Now replace the neurons with some tangentially related abstraction that is massively different from real neurons, well...
I'd love a reference for this. Link, please?
That said, don't underestimate the complexity of what is happening in real neurons. It's true that an individual neuron is fairly simple (more or less! some may perform very complex encodings of sensory data!), but the complexity of the "computations" they perform goes up very quickly, and you have a _lot_ of them that are highly connected, so it may be that ANN are a good abstraction in the sense that they reduce the complexity of spike trains to a more abstract but more powerful representation.
It's true though that they probably don't perform back-propagation, at least in the mathematical sense; I don't know the literature but I think an inhibitory mechanism is probably a better biological model for how "error detectors" can be used to suppress useless or noisy output.
hmm, I did the cs231n homework and had the opposite experience. It was really easy to complete it by ignoring numpy's provided matrix methods (just write a bunch of for loops in python) but that solution was really slow.
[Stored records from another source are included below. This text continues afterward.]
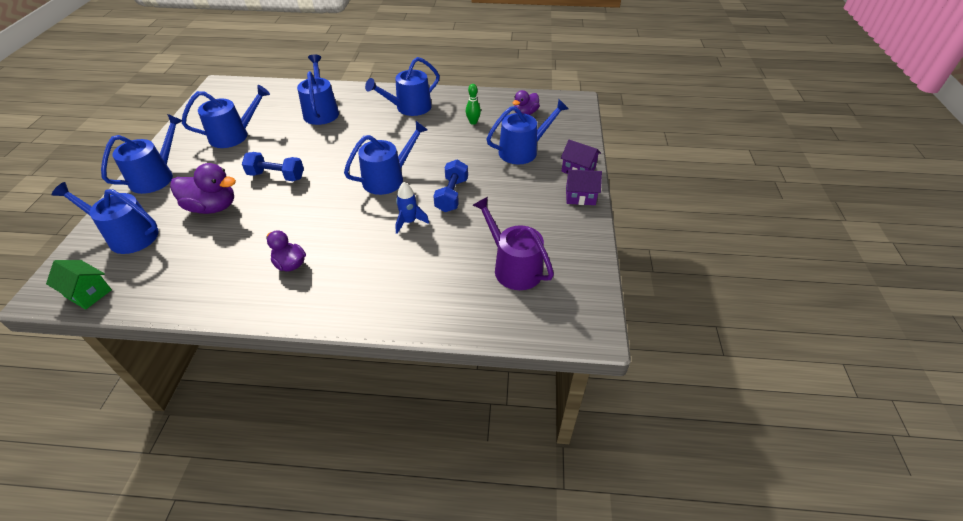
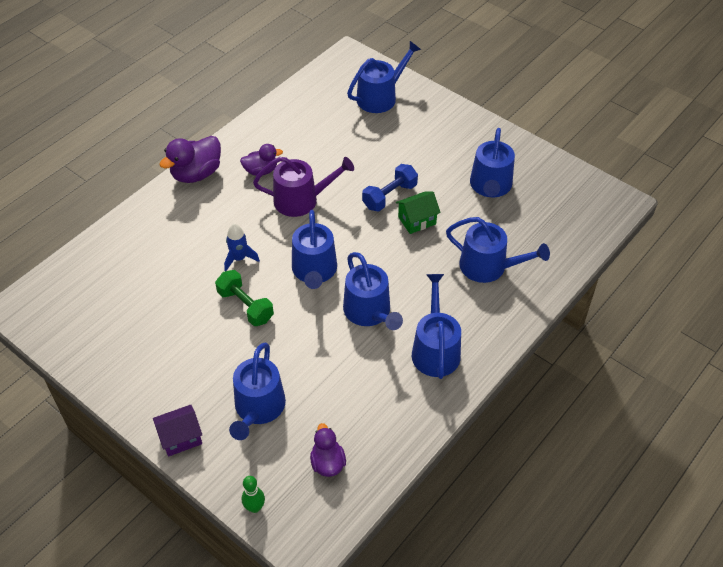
camera: 125 degrees right, 5 degrees up
(88, 293) = (330, 72): green house -> green house (417, 220)
(156, 177) = (455, 124): blue watering can -> blue watering can (369, 312)
(212, 207) = (377, 147): purple duck -> purple duck (196, 174)
(451, 195) = (245, 306): blue dumbbell -> green dumbbell
(473, 122) = (353, 395): green bowling pin -> green bowling pin (255, 507)
(513, 267) = (120, 298): purple watering can -> purple watering can (301, 200)
(580, 196) = (144, 408): purple house -> none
If you could use numpy's matrix methods, however, the code executed a lot faster (the loops and control flow now run in C instead of python, so to speak). The hard part of the assignments was expressing my python code, with all its ad-hoc mixture of nested loops and conditionals, in numpy.
But I think Ng wanted us to understand what was going on under the hood in Octave when you used its in-built vector primitives, and how to think about the problems in such a way to understand how to "vectorise" them so that the solutions would be amenable to using those primitives.
There was a time where I wasn't "getting it" - and proceeded with my own implementation. In time though, it "clicked" for me, and I could put away those routines and use the vector math more fully (and quickly). That said, I wouldn't have wanted it to be left as a "black box" - it was nice to have the understanding of the operations it was doing behind the curtain.
Which is also why I was disappointed that the math wasn't described more in either of those courses; that part was left as "black boxes" and only hinted at a bit (ie "here's the derivative of the function - but you don't have to worry about it, but if you know about the math, you might find it interesting").
In this latest course I am taking, though, they are diving right into the math - and I have found that they assume you already know what a derivative is and how it is formed from the initial function. Unfortunately, I don't have the education needed, so I am fumbling through it (and doing what I can to read up on the relevant topics - I even bought a book on teaching yourself calculus which was rec'd for me by a helpful individual).
In fact, now that I think about it, the first assignment asked us to write a 2-loops-in-python version of some function (batch linear classifier, I think), then a 1-loop version, then a 0-loop version, and I often repeated this procedure on subsequent harder questions.
That was an useful thing I wasn't expecting to learn from the course - how to vectorize code for numpy (including using strange features like broadcast and reshape)
But do you think that real neurons are less complicated than artificial neurons? Look at the molecular structure of a single ion channel. It's crazy complicated!
How do we know that neurons don't do calculus? Chemical gradients, summation, etc.